- Tuttle Capital’s proposal of ten 2x leveraged crypto ETFs, including XRP and Solana, could reshape crypto investment with amplified daily gains or losses.
- The SEC’s decision on these ETFs, including meme coins like BONK and MELANIA, tests regulatory boundaries amid renewed crypto optimism.
Tuttle Capital Management has submitted an application to the United States Securities and Exchange Commission (SEC) to introduce ten leveraged crypto exchange-traded funds (ETFs), including Solana (SOL) and XRP. If approved, these ETFs could introduce the first leveraged products for several tokens.
One notable proposal is the Tuttle Capital 2X Long XRP Daily Target ETF, positioned as a trailblazer in its category. The filings also highlight leverage-based ETFs for Solana and Litecoin. While these cryptocurrencies have been part of previous filings, Tuttle’s plan expands the scope by incorporating Cardano, Chainlink, and Polkadot, signaling a step forward in crypto innovation.
Additionally, the inclusion of meme coins like TRUMP, MELANIA, and BONK brings an experimental dimension to the filings. Bloomberg Intelligence analyst James Seyffart views this initiative as a regulatory test, exploring the boundaries of SEC acceptance.
To be very clear here. This is a case of issuers testing the limits of what this SEC is going to allow. I’m expecting the new crypto task force (led by @HesterPeirce) to likely be the lynchpin in determining what’s gonna be allowed vs what isn’t
— James Seyffart (@JSeyff) January 27, 2025
Proposed Leveraged ETFs Could Double Gains or Losses
The filings propose 2x leveraged ETFs designed to amplify the daily performance of their underlying assets. This means investors could potentially double their gains—or losses—within a single trading day. The financial mechanisms used, such as swaps, call options, and direct investments, highlight the high-stakes nature of these products.
However, risks abound. A single-day drop of over 50% in the underlying asset’s value could wipe out an investor’s principal entirely. Bloomberg’s senior ETF analyst Eric Balchunas underscored the extreme volatility, emphasizing the potential for rapid shifts. Unless disapproved by the SEC, these ETFs may commence trading as early as April.
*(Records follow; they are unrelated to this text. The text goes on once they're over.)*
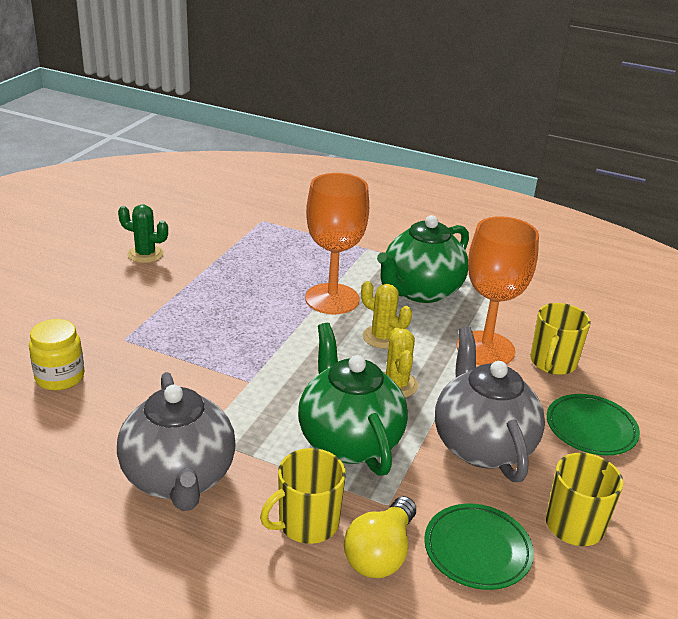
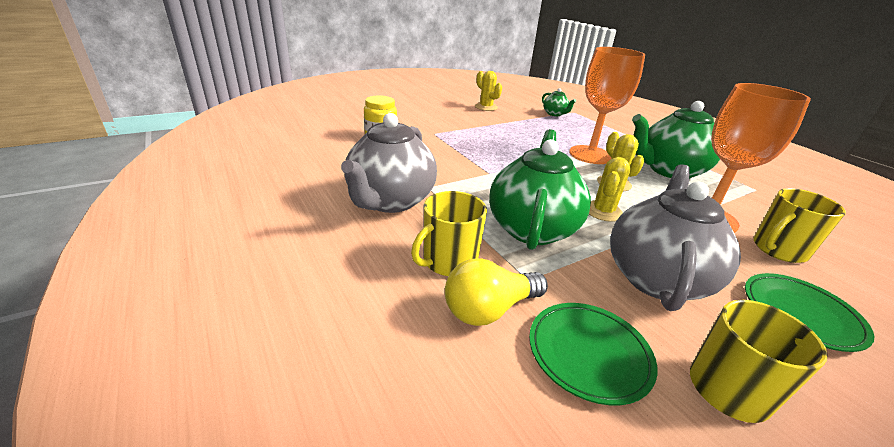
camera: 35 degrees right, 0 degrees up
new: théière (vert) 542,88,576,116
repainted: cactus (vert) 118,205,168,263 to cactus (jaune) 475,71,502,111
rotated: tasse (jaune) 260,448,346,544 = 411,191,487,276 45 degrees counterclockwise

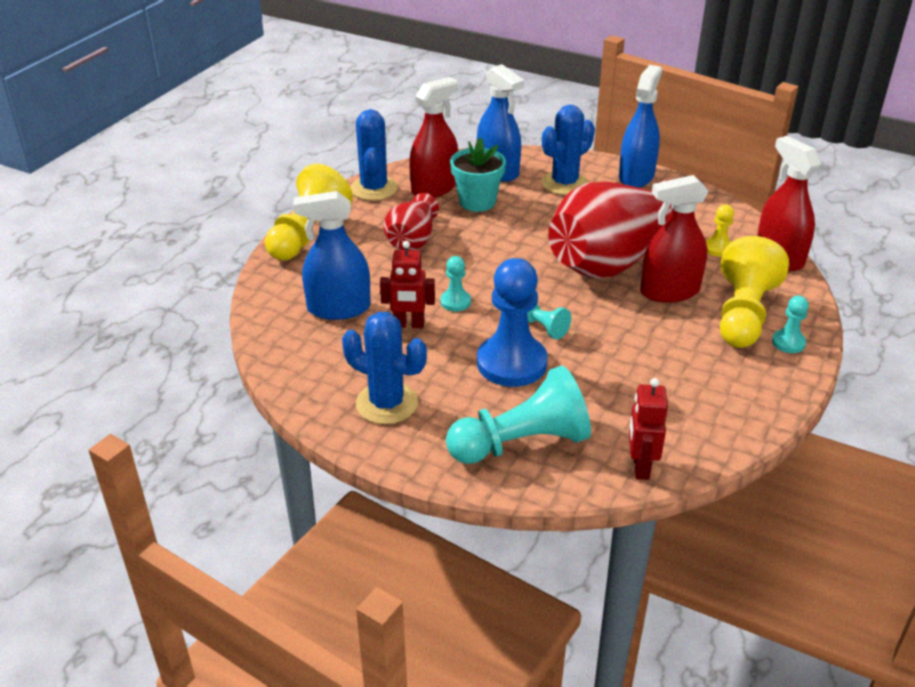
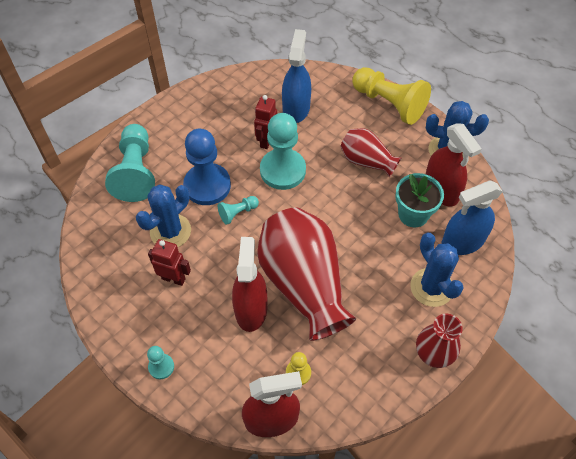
camera: 105 degrees right, 20 degrees up
gone: pion (jaune) 720,236,789,348
shifted: cactus (bleu) 342,312,427,424 to 136,184,191,247; robot (rouge) 629,378,668,480 to 148,239,191,286
swapped: vaporisateur (bleu) 619,65,662,188 to vase (rouge) 416,314,463,368
scaled: pion (turquoise) 440,256,471,311 = 260,113,306,190 x2.12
“So in theory unless the SEC disapproves them they could be out and trading in April,” said Balchunas.
The proposals also include the first-ever filing for the Melania meme coin ETF. Balchunas noted the novelty of launching a 2x MELANIA ETF without a simpler 1x version, saying, “That is unusual.” Such filings highlight Tuttle Capital’s willingness to chart new territory in the ETF market.
New Proposals Test SEC’s Crypto Stance
The SEC’s leadership shift under pro-crypto Acting Chair Mark Uyeda has renewed optimism in the crypto sector. Tuttle Capital’s recent filings are viewed as part of a broader trend of crypto-backed financial products awaiting regulatory scrutiny. Similarly, Osprey and REX Shares recently proposed products tied to major assets, including Dogecoin (DOGE), XRP, and Solana.
However, analysts warn of varying approval prospects for these products. Established cryptocurrencies such as Solana, XRP, and Litecoin are regarded as stronger candidates due to their market capitalization and relative stability. In contrast, meme coins like BONK and MELANIA face criticism for their heightened volatility.
The timing of these proposals aligns with growing interest in decentralized assets, highlighted by a recent Litecoin ETF rule adjustment submitted by Canary Capital under the SEC’s 19b-4 process. According to Saravanan Pandian, CEO of KoinBX, the industry remains committed to innovation and meeting diverse market needs by incorporating assets such as XRP, Solana, and other emerging tokens.
Will the SEC Draw a Line?
Tuttle Capital’s move aligns with a broader trend of crypto ETF filings aiming to reshape traditional investment approaches. Market experts believe that additional proposals may soon follow, potentially expanding the variety of crypto-backed products available to investors.
Balchunas remains cautiously optimistic about the SEC’s stance, stating, “Will be interesting to see where the SEC draws the line (if at all) and why.” His remark underscores the unpredictable nature of regulatory approval, even for assets as well-known as Solana and XRP.